Value-Based Living
Your values can guide you even on days you don't feel like it.
Evidence: under review. We label every concept honestly, and say so when it's a teaching model. How we rate evidence.
Shrink Definition
Value-based living means letting your chosen values guide your daily choices, rather than letting mood, habit, or avoidance decide for you. It comes largely from acceptance and commitment therapy, where values act like a compass rather than a finish line. You can move in a valued direction on any day, no matter how you feel. The aim is a life that lines up with what matters to you.
Plain language
It's steering your days by what you care about, not by how you feel.
Shrink Insight
Feelings make bad steering wheels, but values hold direction. You never fully arrive at a value, you just keep heading that way.
Why it matters
This concept influences: It offers direction when motivation is low.
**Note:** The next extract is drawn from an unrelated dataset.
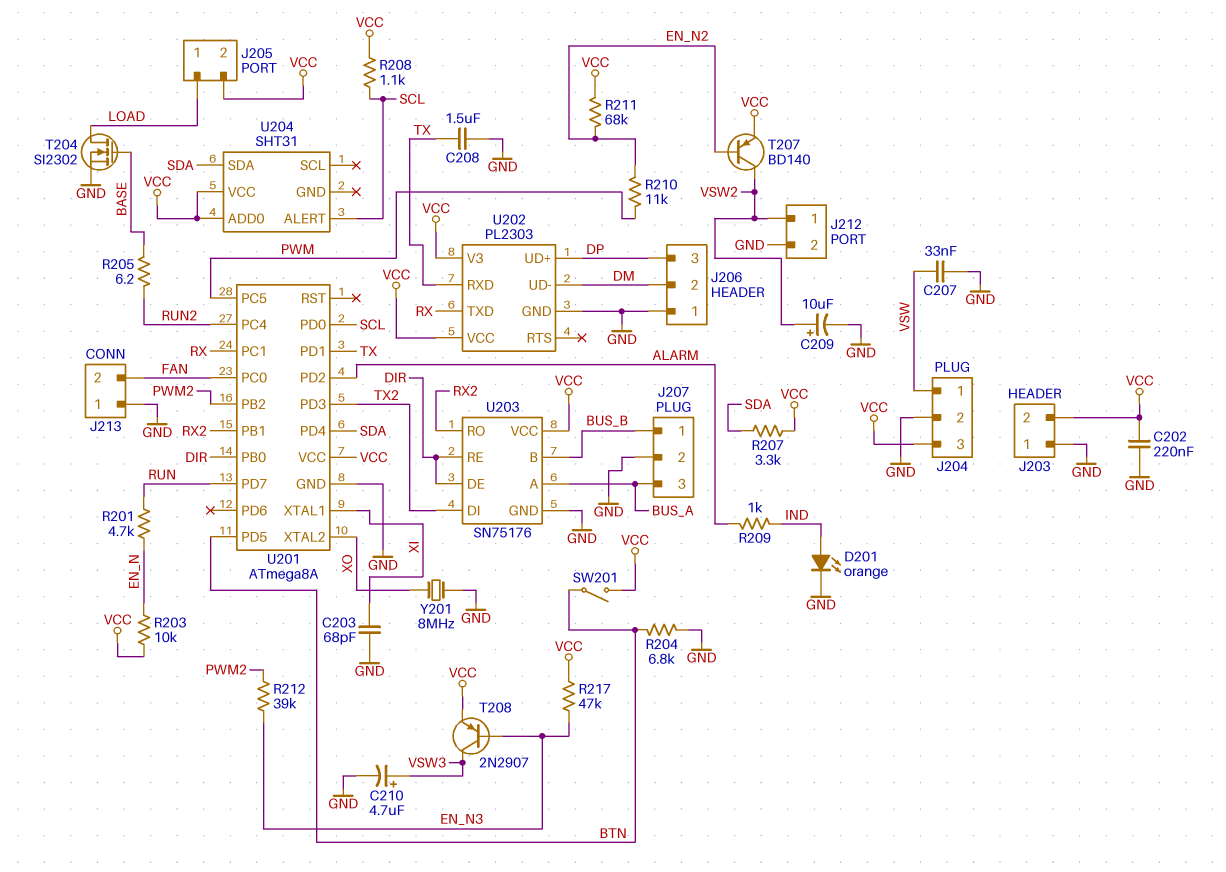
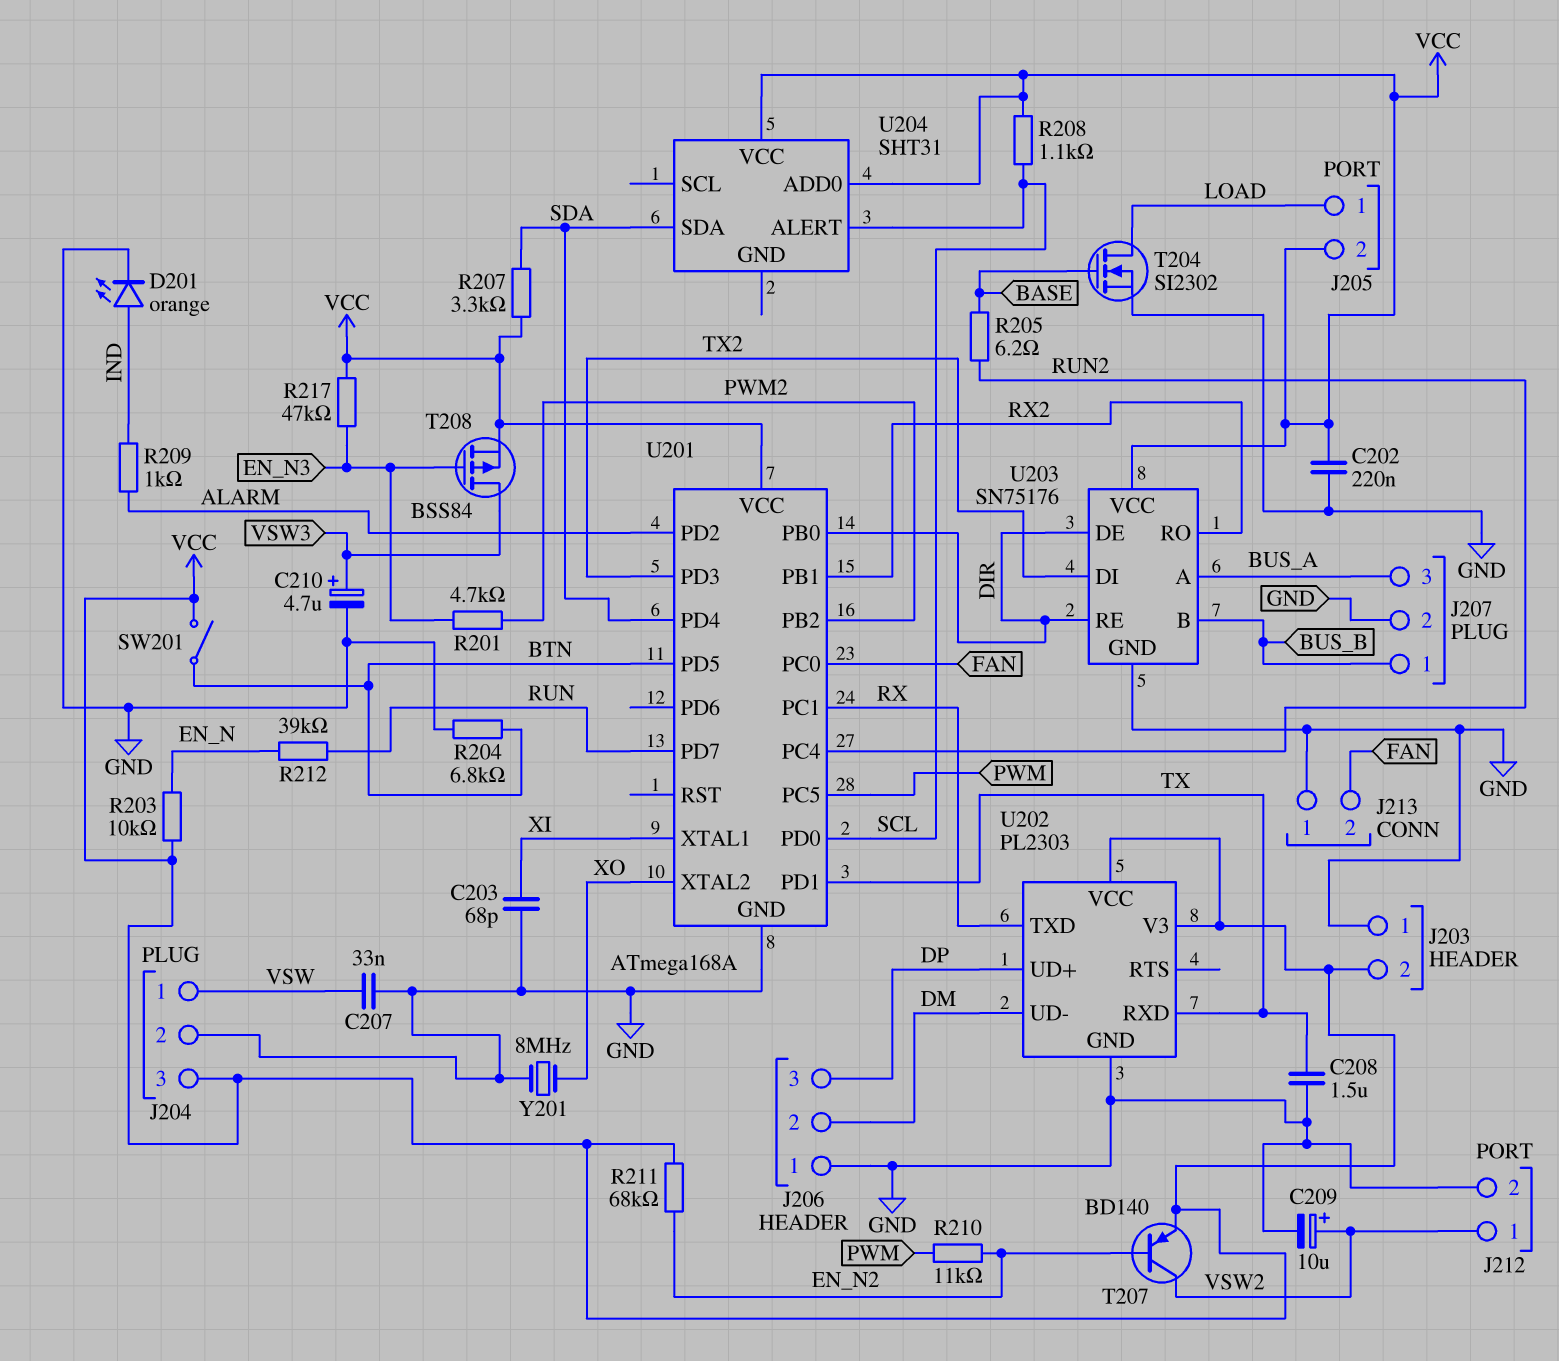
R201: 4.7k (EN_N, RUN) -> 4.7k (EN_N3, PWM2)
R212: 39k (EN_N3, PWM2) -> 39k (EN_N, RUN)
T208: PNP 2N2907 (B EN_N3, C VSW3, E VCC) -> PMOS BSS84 (G EN_N3, D VSW3, S VCC)
U201: ATmega8A -> ATmega168A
It replaces avoidance with chosen action. It ties small choices to a larger life. It doesn't depend on feeling good first. It builds a life you can respect. Values guide but don't dictate every act. Living by them is about overall direction, not rigid perfection in each moment.
Common misunderstanding
People think value-based living means always feeling motivated. It really means acting toward what matters even when the feeling isn't there.
Shrink Perspective
You can't control how you feel each day. You can usually control the direction you point yourself.
Shrink Reflection
If your calendar were read by a stranger, what would it say you value?
Shrink Step
Choose one value and take a single small action toward it today.
Shrink Minute
Ask "what would matter here," instead of "what do I feel like."
Shrink Takeaway
Let values, not moods, set the direction of your day.
Medical boundary
This concept is educational and shouldn't be used to self-diagnose. It doesn't replace care from a licensed clinician. Symptoms, medication, and treatment decisions should be discussed with a qualified professional, and emergency symptoms require emergency care.
Evidence summary
Values work is a core component of acceptance and commitment therapy, which has solid support for several conditions. The specific mechanism of valued living is plausible and studied but harder to isolate. Treat it as a well-grounded clinical approach with ongoing research.